Northern Foods Ltd.
- Company type: Private
- Industry: Food
- Founded: 1937 as Northern Dairies
- Headquarters: Wakefield, England
- Key people: Ranjit Singh Boparan
- Revenue: £975.2 million (2009)
- Operating income: £52.7 million (2009)
- Net income: £2.5 million (2009)
- Number of employees: 9,890 (2009)
- Parent: Boparan Holdings
- Subsidiaries: Gunstones bakery, Solway Foods, Fox's Biscuits, Green Isle Foods, Hollands Pies, Pennine Foods, Matthew Walker

= Northern Foods =

Food company based in Britain

Northern Foods is a British food manufacturer headquartered in Wakefield, England. It was formerly listed on the London Stock Exchange and was a constituent of the original FTSE 100 Index. The company is credited, together with Marks & Spencer, with creating the UK Chilled Food category. The driver of this growth was Christopher Haskins, the son-in-law of the company's founder Alec Horsley. Haskins became a director in 1967, deputy chairman in 1974, and was chairman from 1980 to 2002. The company was delisted in 2011 when it was bought by the 2 Sisters company.

==History==
=== 20th century===
The business was founded by Alec Horsley in 1937 as a family-run dairy business based in Holme on Spalding Moor. During the war years, Horsley bought up many competing local dairies to become a major dairy force in the Humber region. In 1942, the business was registered as Northern Dairies and became a public company in 1956. In 1958, Alec's son Nicholas Horsley joined the then Northern Dairies as a trainee manager, becoming a director in 1963. His first business success was to acquire cheaply, a stake in a small ice-cream company called Mr Whippy, which he sold on to Charles Forte for a high price two years later.

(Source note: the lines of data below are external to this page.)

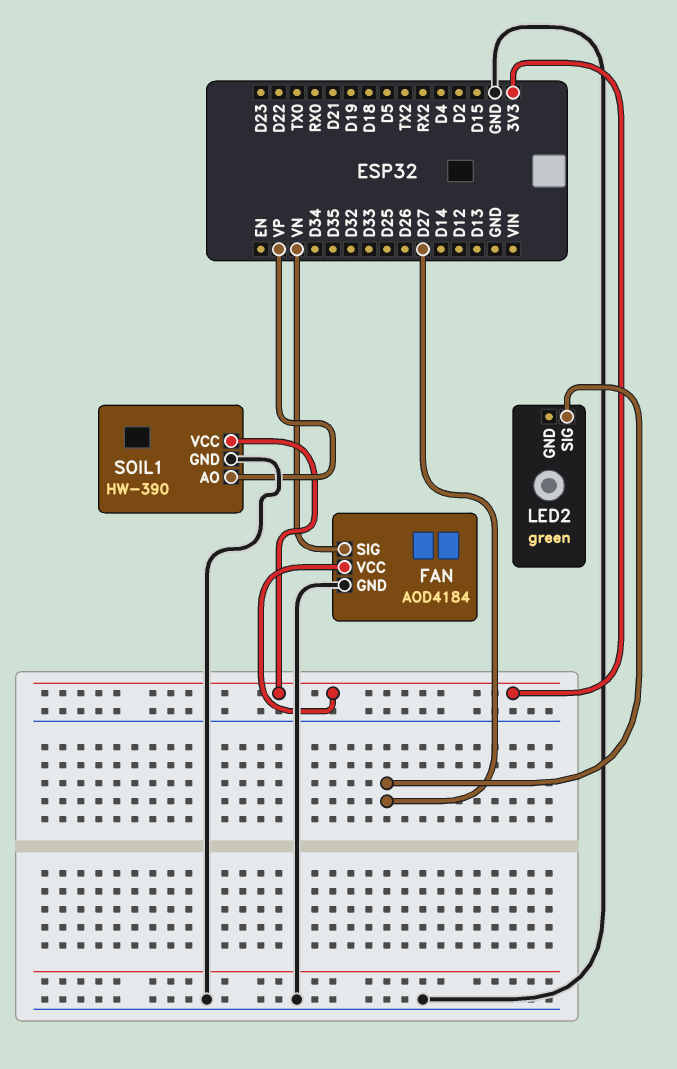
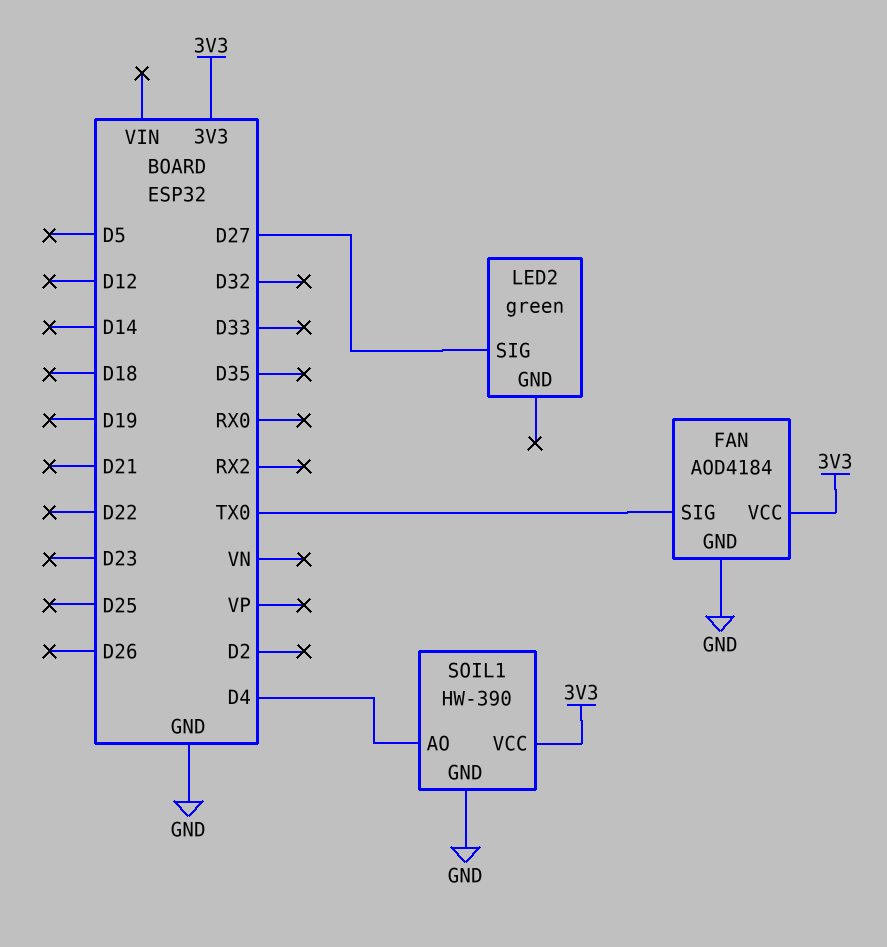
FAN pin SIG: VN -> TX0
SOIL1 pin AO: VP -> D4

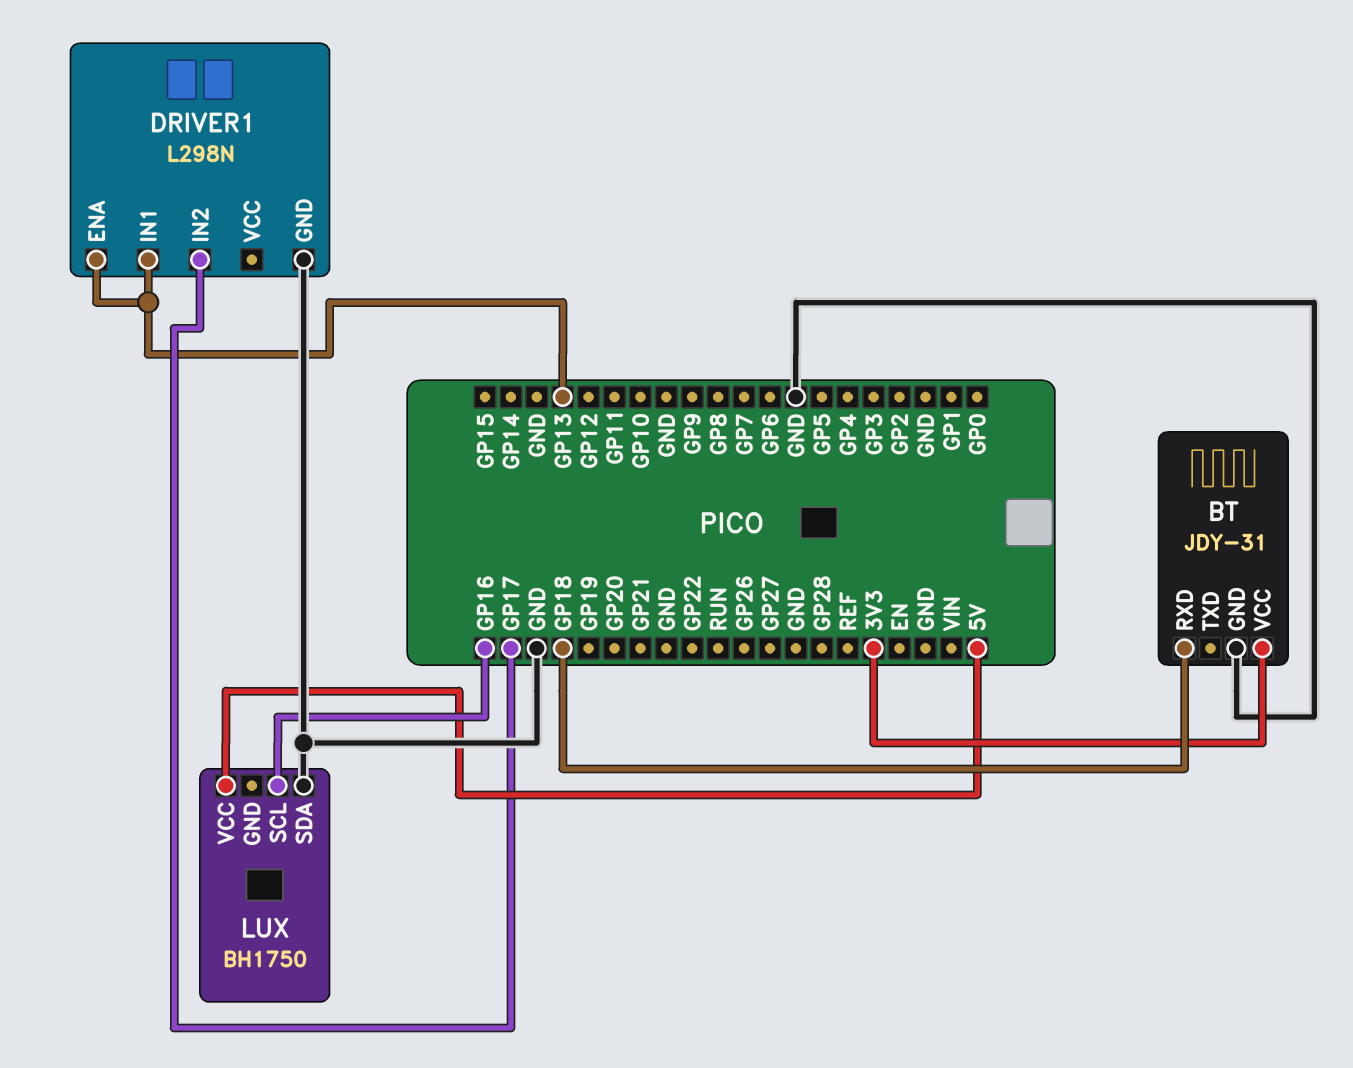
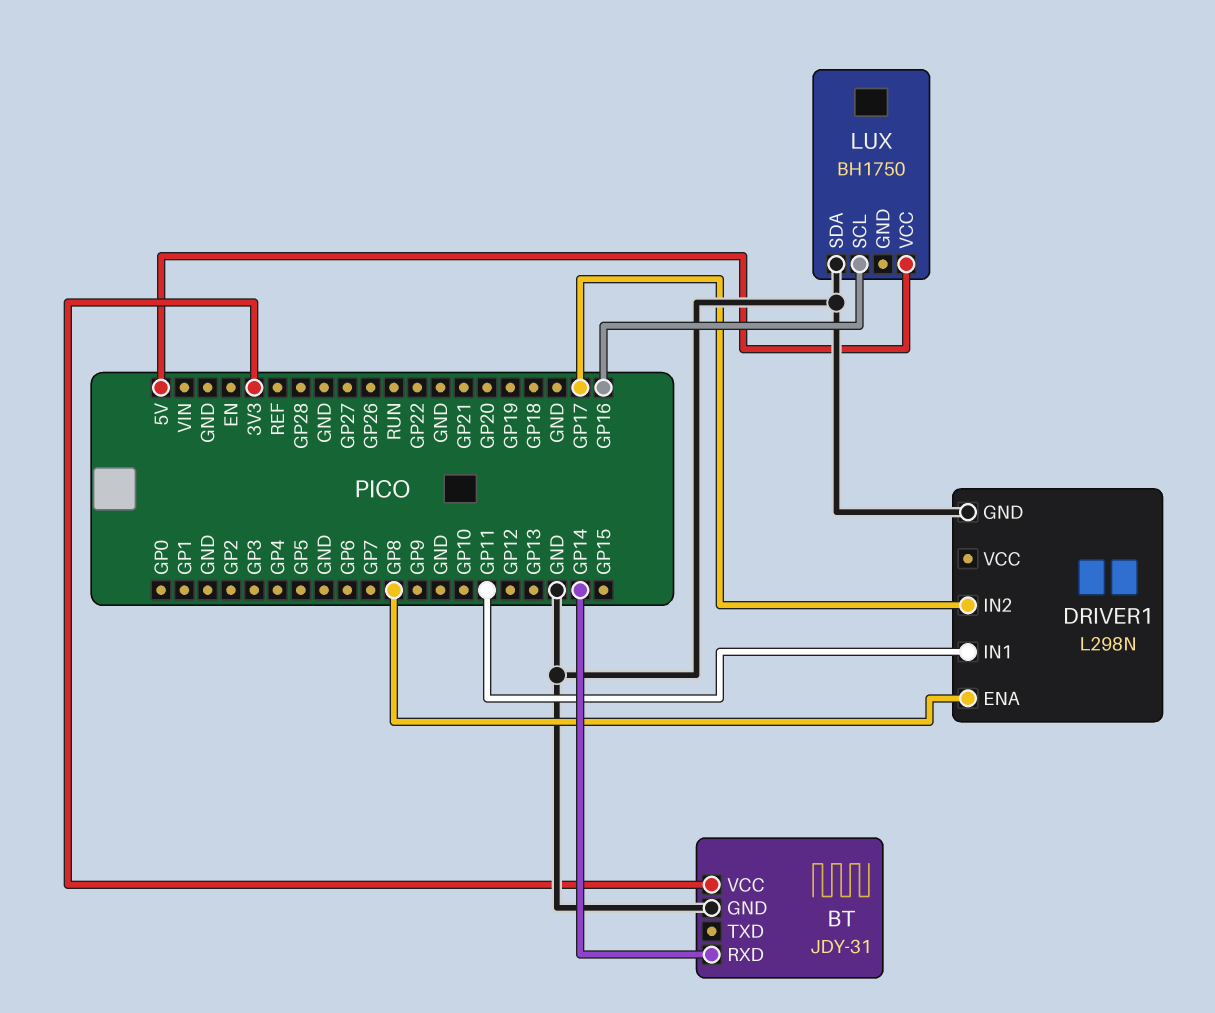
BT pin RXD: GP18 -> GP14
DRIVER1 pin ENA: GP13 -> GP8
DRIVER1 pin IN1: GP13 -> GP11

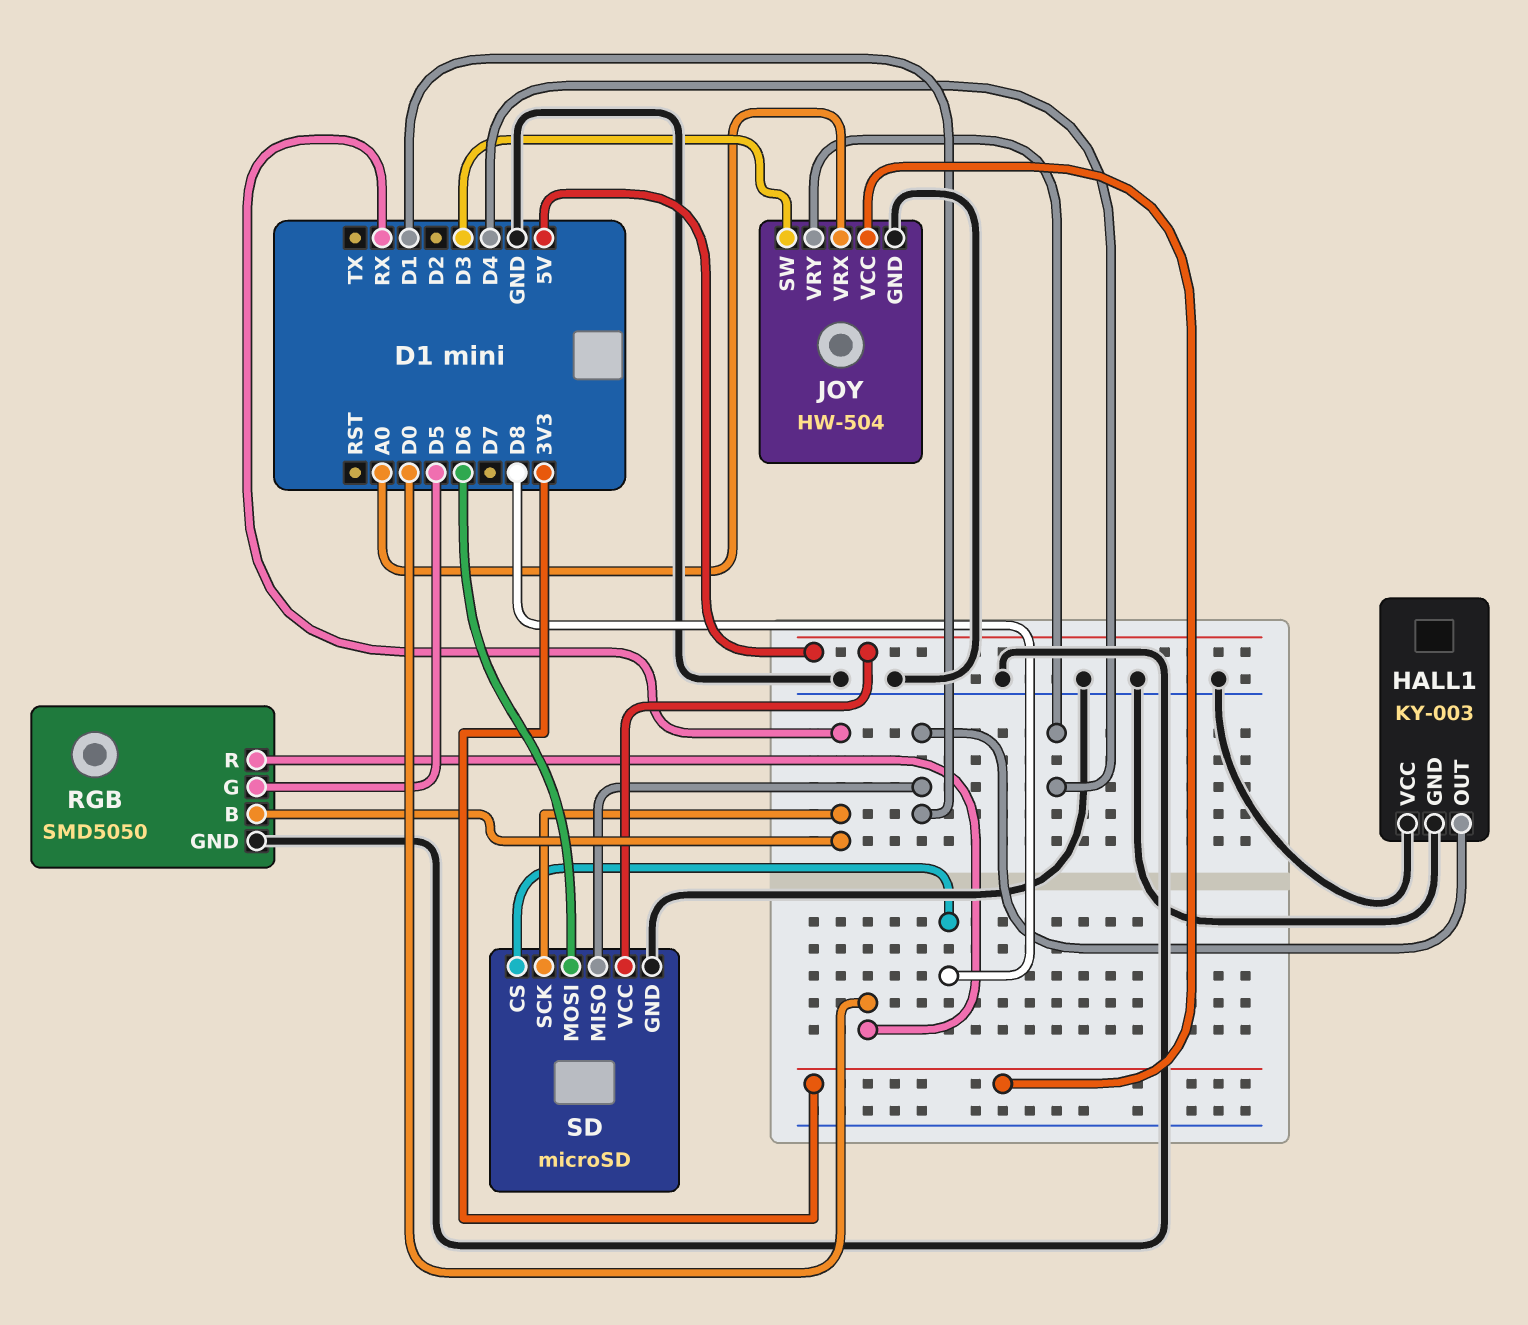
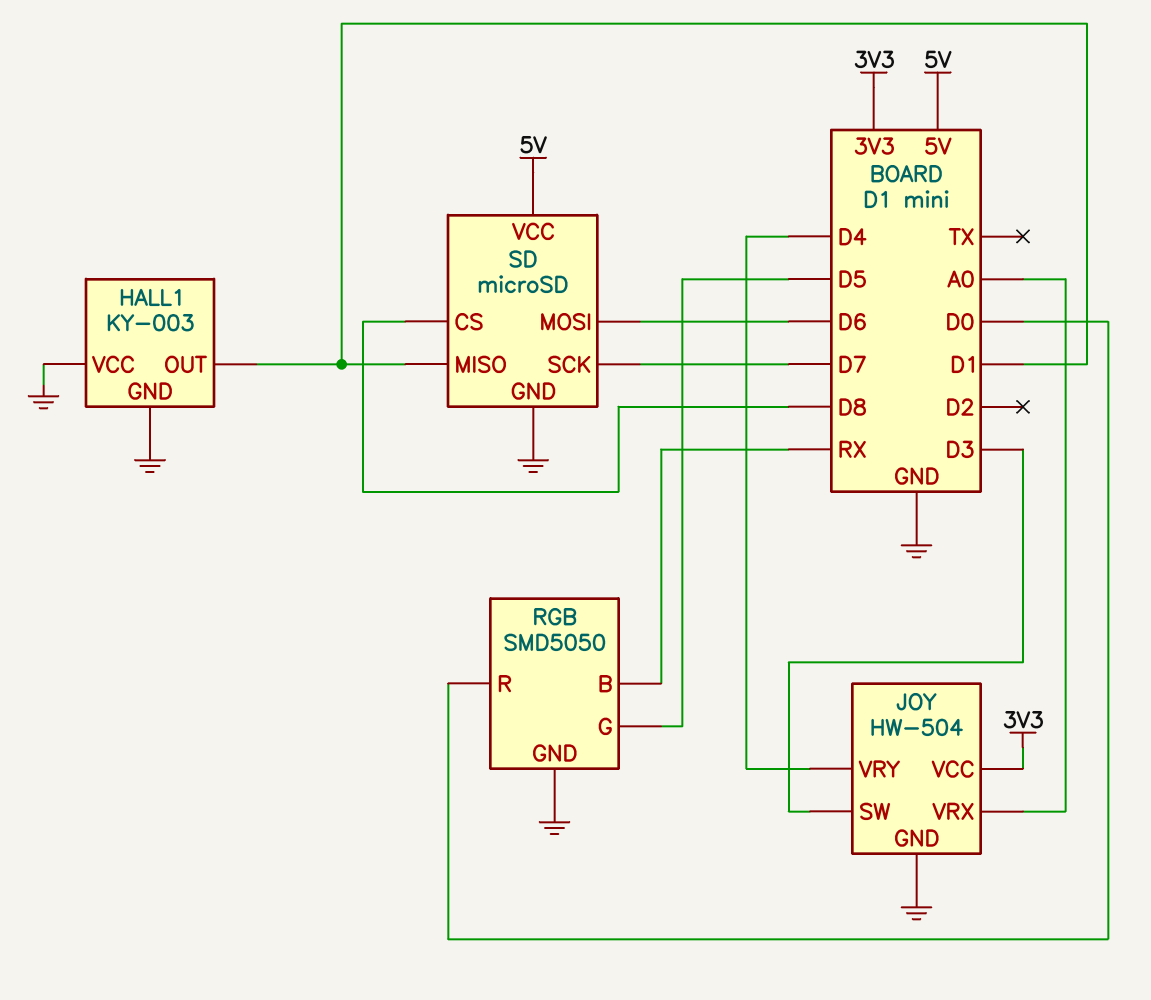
SD pin SCK: RX -> D7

The dairy was generating large amounts of cash, as many dairies were at the time, due to the government backed guaranteed pricing created by the Milk Marketing Board, itself a legacy of post-war food shortages. That cash was used to fund diversification into foods. In 1972, Northern Dairies changed its name to Northern Foods. Nick Horsley's brother-in-law, Christopher Haskins found himself on a plane next to Marks & Spencer (M&S) executive who was setting up a new store in Belfast. M&S began buying milk for the store from Northern Foods, followed by yoghurt deliveries and food, including the first fresh trifle for M&S. The contract developed into food sales to M&S that were eventually worth over half a billion pounds a year. Northern Foods also made some non-competing products for other retailers. Since then its strategy has been to buy up and consolidate M&S suppliers.

In 1986, Northern Foods built Fenlands Food Factory in Grantham, for £8 million, dedicated entirely to M&S. At the time it was regarded as the most advanced food factory in Europe.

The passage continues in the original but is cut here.